Terry is the renaissance man of the office, the paperwork guy, the building guy, the guy you ask when you don't know what else to do guy.

I thought he'd hear me, but it was no use.

I looked everywhere in the 5x5 space for a plunger. A stack of super absorbent beach towels. A shrink ray so I could successfully flush myself down the toilet, too.

Determined not to let the crapper get the better of me, I remove the lid, and jiggle the mold-covered balloon thingy with my bare hands.

Nothin.

The water is puddling now, coming up around my ankles in a sickening swamp of sewage.
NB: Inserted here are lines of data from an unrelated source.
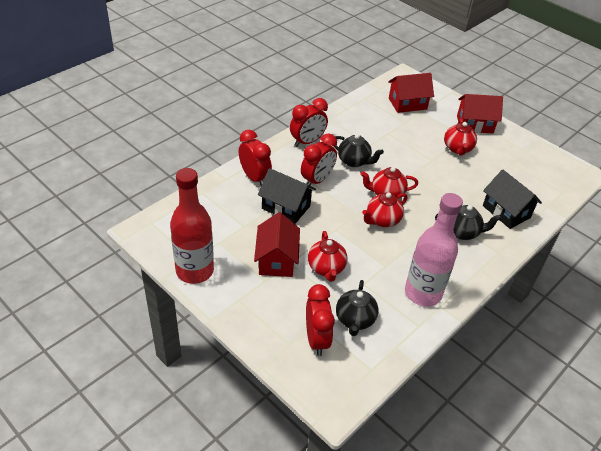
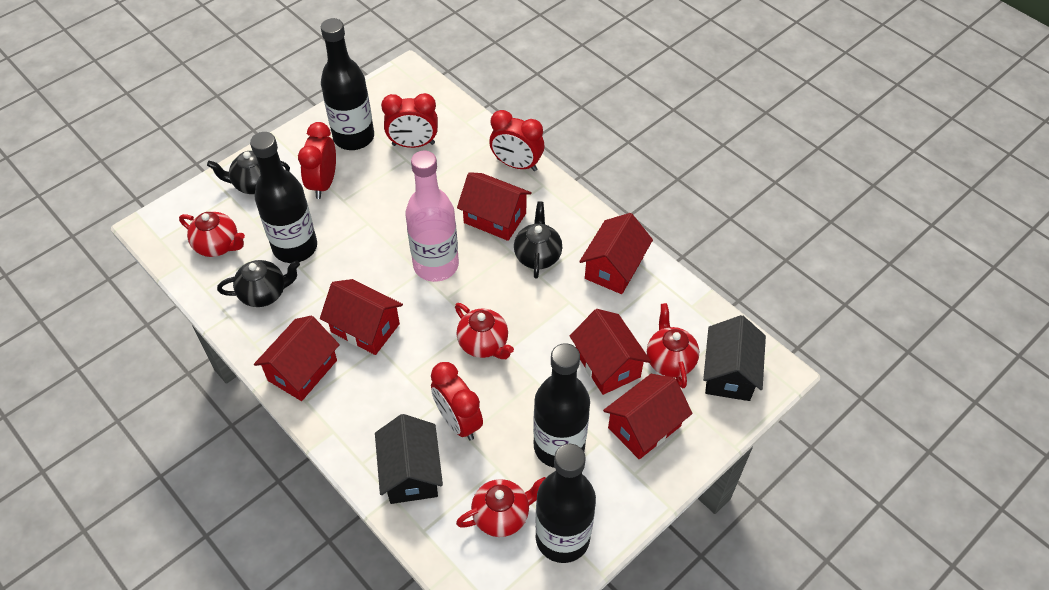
black bottle: 0 -> 4
red bottle: 1 -> 0
red house: 3 -> 6

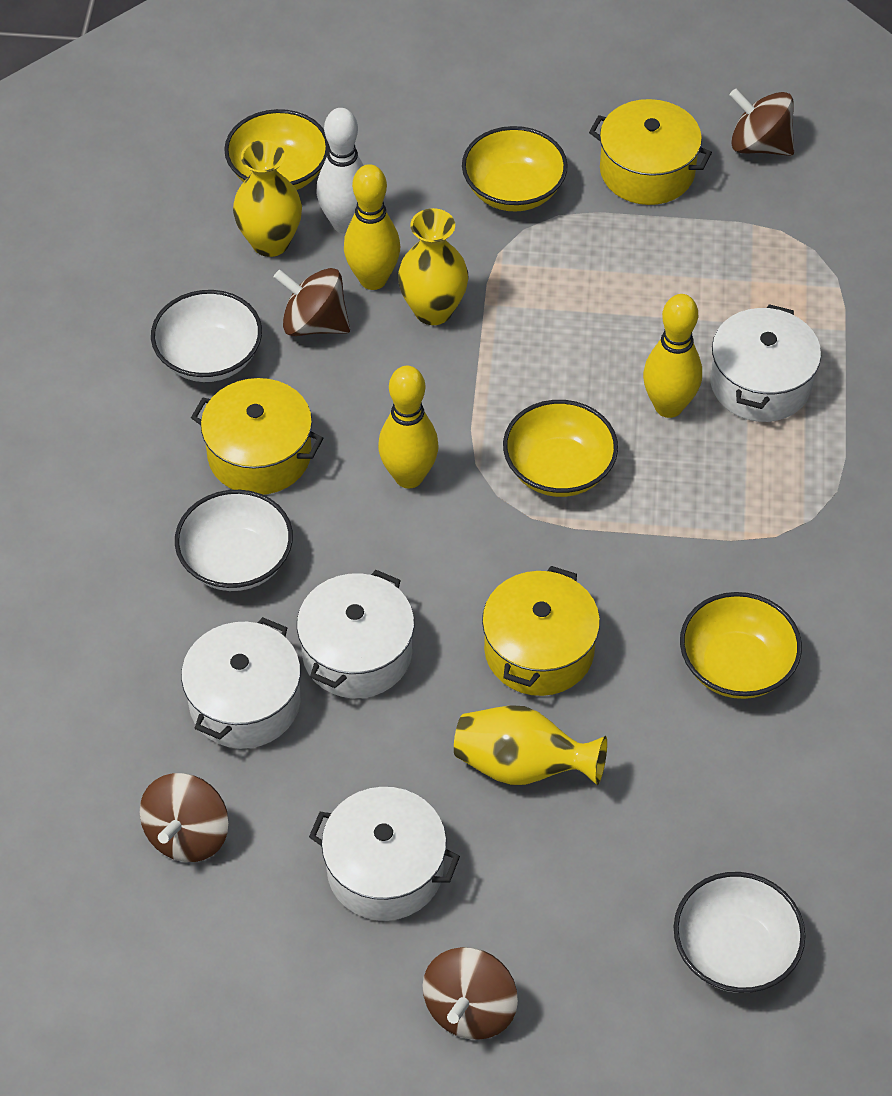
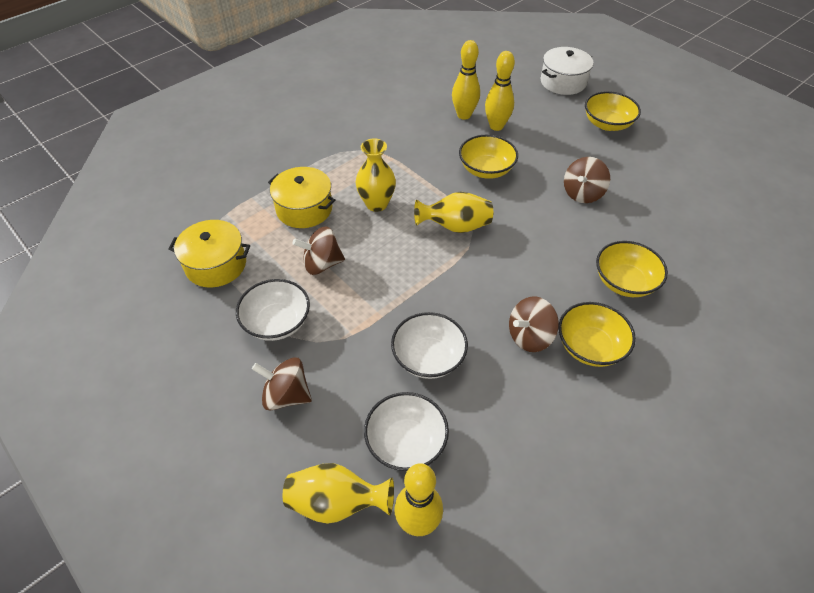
white bowling pin: 1 -> 0
white pot: 4 -> 1
yellow pot: 3 -> 2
"TERRY!!!!!" I scream. I can't get the water to stop. Nothing I do fixes it. No beach towels are appearing, although I prayed so hard I'm surprised God didn't beam them down just to shut me up.

Unless! Haha!

I can stop the water flow by holding the mold-covered balloon thingy up in the air.

Relief!!!

Until I realize that when I let go of it, the water starts back again. A waterfall. A deluge. A tsunami of sewage.

And I'm standing in an small ocean of toilet water.

Great.

I prop up the balloon thingy with a can of Lysol so the water stops, and miserable, defeated, I trek up the stairs to Terry's office, leaving toilet-water tracks behind me.

As we go down to get the crusty old mop and bucket, Terry as embarrassed as I am, I shudder at the day I've had.

Alas, pointy-black shoes soggy and armpits stained with plunging-induced-perspiration, the clogged toilet and I part ways.


So, moral of this story: leave the toilet clogged. I don't know why I didn't stick with my old motto: "Deny, deny, deny." Don't try to flush again. Just walk away and no one will be the wiser.


Now I know:
Forget business. Go into education. Then you can blame it all on a kid.